EMA can also carry out a review of a medicine or a class of medicines upon request of a Member State or the European Commission. These are called EU referral procedures; they are usually triggered by concerns in relation to a medicine’s safety, the effectiveness of risk minimisation measures or the benefit-risk balance of the medicine.
EMA has a dedicated committee responsible for assessing and monitoring the safety of medicines, the Pharmacovigilance Risk Assessment Committee (PRAC). This ensures that EMA and the EU Member States can move very quickly once an issue is detected and take any necessary action, such as amending the information available to patients and healthcare professionals, restricting use or suspending a medicine, in a timely manner in order to protect patients.
For more information, see Pharmacovigilance: Overview.

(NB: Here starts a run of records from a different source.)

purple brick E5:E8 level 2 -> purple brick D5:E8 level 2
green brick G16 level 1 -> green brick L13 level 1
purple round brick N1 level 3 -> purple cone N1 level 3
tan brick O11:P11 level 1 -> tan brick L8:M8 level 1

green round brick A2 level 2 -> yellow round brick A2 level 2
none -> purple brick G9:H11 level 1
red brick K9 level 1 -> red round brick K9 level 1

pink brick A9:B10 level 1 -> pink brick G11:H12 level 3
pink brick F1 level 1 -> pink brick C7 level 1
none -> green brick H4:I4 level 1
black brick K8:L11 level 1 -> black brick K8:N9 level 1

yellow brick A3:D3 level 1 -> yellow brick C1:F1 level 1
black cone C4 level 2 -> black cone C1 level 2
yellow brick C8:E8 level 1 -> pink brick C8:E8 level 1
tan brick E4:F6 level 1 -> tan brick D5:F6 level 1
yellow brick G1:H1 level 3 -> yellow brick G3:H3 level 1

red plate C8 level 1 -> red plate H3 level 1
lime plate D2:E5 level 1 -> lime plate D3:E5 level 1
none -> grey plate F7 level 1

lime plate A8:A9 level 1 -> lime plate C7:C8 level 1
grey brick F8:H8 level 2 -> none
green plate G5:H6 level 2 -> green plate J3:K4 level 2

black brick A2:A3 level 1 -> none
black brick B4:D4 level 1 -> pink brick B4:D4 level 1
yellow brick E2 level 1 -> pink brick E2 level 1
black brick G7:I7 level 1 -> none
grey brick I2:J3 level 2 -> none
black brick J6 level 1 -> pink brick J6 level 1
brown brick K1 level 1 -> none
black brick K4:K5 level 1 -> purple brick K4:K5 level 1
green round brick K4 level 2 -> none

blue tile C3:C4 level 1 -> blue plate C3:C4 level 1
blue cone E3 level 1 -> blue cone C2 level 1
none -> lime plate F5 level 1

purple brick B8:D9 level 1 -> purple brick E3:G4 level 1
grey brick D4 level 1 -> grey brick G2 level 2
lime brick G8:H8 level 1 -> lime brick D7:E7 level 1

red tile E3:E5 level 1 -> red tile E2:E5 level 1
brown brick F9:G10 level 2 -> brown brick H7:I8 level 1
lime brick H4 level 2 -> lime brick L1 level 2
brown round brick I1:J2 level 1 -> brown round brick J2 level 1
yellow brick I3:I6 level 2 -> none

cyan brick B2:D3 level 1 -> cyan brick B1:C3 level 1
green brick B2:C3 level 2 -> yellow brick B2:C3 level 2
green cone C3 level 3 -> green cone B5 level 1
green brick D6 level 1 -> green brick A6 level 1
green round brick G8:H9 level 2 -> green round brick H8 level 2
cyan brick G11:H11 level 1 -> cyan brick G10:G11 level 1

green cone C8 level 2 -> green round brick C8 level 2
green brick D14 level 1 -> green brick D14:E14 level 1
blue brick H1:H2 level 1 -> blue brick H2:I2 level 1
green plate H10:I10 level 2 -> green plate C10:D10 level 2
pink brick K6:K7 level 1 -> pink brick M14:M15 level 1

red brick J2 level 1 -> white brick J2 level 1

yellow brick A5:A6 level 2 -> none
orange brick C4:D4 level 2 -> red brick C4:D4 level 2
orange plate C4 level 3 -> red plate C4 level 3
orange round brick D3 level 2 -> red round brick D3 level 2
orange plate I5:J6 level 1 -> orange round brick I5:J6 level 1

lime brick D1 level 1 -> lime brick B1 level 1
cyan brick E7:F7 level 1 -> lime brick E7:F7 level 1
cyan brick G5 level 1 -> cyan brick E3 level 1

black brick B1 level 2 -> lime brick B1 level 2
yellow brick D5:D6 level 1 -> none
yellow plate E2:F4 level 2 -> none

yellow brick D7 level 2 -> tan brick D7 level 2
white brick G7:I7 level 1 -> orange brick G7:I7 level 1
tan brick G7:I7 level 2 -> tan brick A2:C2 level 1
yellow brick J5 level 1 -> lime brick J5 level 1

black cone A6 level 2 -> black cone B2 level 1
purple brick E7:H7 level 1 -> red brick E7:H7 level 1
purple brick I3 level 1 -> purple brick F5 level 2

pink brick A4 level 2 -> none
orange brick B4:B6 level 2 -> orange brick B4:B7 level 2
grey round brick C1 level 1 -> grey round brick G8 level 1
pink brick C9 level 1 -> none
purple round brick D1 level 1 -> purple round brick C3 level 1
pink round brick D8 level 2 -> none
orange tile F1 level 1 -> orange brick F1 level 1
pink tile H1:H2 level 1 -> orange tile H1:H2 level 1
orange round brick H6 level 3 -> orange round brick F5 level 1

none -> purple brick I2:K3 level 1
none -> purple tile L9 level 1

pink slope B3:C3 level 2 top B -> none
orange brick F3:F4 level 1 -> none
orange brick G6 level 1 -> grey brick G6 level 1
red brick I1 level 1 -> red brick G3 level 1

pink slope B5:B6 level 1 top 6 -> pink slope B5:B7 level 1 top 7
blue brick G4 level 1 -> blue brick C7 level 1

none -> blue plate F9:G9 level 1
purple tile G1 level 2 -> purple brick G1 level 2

While the majority of new, innovative medicines are evaluated by EMA and authorised by the European Commission in order to be marketed in the EU, most generic medicines and medicines available without a prescription are assessed and authorised at national level in the EU.
In addition, many older medicines available today were authorised at national level because they were marketed before EMA was created.
Most Member States maintain National registers of authorised medicines.
Each EU Member State has its own national authorisation procedures. Information about these can normally be found on the websites of the national competent authorities:
- mutual-recognition procedure, whereby a marketing authorisation granted in one Member State can be recognised in other EU countries;
- decentralised procedure, whereby a medicine that has not yet been authorised in the EU can be simultaneously authorised in several EU Member States.
For more information see:
- Coordination Group for Mutual Recognition and Decentralised Procedures – Human
- Coordination Group for Mutual Recognition and Decentralised Procedures – Veterinary
The data requirements and standards governing the authorisation of medicines are the same in the EU, irrespective of the authorisation route.